Despite playing without star point guard Derrick Rose for the third game in a row on Friday night, the Chicago Bulls had more than enough talent to not miss a beat and won by 20 or more points for the second consecutive contest, routing the Cleveland Cavaliers 114-75 at Quicken Loans Arena.
They had five players in double figures, led by Luol Deng’s 21 points, and shot 55.4 percent from the field and 6-for-9 from three-point range, racked up 27 assists on 46 field-goals and piled up 50 points in the paint compared to the Cavs’ 28. On the other end of the court, coach Tom Thibodeau’s defensive-minded squad had their way with the Cavs on the glass, outrebounding the home team 54-38, and set a franchise record with 16 blocks. The Bulls held the Cavs to a meager 30.3 percent from the field and just 39 points in the final three quarters.
Carlos Boozer followed up his 31-point performance Tuesday night against the Phoenix Suns with a double-double — his third of the season — of 19 points and 14 rebounds while shooting 9-for-15 from the field in 31 minutes against the Cavs’ front line, which received a combined 27 points from the starters. The much-maligned power forward continued to knock down mid-range jumpers as if they were layups, 5-of-7 to be exact, and, like the rest of the team, made crisp passes to find open teammates.
“Tonight, it just seemed like everything was clicking like clock work,” Boozer told reporters after the game.

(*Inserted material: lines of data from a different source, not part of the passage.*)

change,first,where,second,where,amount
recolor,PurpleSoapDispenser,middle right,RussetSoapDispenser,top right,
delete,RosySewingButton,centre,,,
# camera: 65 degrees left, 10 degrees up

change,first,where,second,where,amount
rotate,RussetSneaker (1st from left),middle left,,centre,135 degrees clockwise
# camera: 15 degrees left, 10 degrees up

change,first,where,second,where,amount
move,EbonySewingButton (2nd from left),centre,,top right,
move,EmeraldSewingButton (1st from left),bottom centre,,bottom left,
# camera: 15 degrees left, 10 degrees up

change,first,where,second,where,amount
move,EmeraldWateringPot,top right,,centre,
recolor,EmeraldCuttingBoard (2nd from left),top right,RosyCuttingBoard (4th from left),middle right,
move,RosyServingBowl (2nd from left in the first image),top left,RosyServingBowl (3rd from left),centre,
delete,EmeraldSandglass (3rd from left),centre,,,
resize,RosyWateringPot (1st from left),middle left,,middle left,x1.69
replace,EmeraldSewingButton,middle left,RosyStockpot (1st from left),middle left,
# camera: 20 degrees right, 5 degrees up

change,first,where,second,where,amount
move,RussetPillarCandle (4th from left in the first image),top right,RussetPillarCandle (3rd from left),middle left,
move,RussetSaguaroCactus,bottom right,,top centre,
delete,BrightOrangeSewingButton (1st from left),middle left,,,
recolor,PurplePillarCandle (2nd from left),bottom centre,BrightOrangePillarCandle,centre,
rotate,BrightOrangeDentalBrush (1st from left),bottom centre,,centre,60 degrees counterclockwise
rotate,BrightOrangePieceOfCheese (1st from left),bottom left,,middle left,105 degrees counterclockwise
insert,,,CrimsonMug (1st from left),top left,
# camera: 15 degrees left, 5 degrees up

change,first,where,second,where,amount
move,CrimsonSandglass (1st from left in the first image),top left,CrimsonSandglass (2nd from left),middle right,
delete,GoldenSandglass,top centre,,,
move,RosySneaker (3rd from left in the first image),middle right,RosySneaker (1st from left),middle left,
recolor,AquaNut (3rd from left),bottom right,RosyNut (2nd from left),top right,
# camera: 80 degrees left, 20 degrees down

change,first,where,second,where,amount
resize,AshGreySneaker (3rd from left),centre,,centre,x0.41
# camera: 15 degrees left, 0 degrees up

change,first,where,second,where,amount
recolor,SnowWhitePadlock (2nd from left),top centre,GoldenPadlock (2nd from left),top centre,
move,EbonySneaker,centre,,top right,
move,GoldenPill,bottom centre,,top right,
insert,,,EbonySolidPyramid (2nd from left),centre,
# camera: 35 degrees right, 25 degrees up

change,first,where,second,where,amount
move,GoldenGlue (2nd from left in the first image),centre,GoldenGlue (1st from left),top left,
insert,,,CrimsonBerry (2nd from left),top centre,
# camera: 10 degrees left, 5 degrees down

The 6-foot-8 Boozer is in the midst of his best stretch of the season, averaging 18.4 points and 9.6 rebounds while hitting 57.5 percent from the field in his last five games. He had a slow start to the season but is putting up about 16 points and nine boards in 28.5 minutes per game in 13 January contests. Boozer dropped around 20 pounds during the prolonged offseason, and it’s starting to show. Over the past couple weeks, he has been running the floor with a purpose and asserting himself in similar fashion to last December and January, when he produced a double-double on a nightly basis. Both he and Joakim Noah again seemed comfortable together on the court. And Boozer’s even doing some damage on the defensive end, collecting two blocks and two steals on Friday night, his fifth straight game with a takeaway.
“Carlos has been playing extremely well,” Thibodeau said. “He’s playing at a very high level: Rebounding the ball well, scoring, making plays. He’s playing a complete game. His defense is very good.
“I loved the way we moved the ball to start the game. I thought our offense was terrific. Defensively, I didn’t like our first quarter but I thought we picked up as we went along. The rebounding was great. The turnovers (20) — we got careless in the second half, so that’s something we’ve got to clean up.”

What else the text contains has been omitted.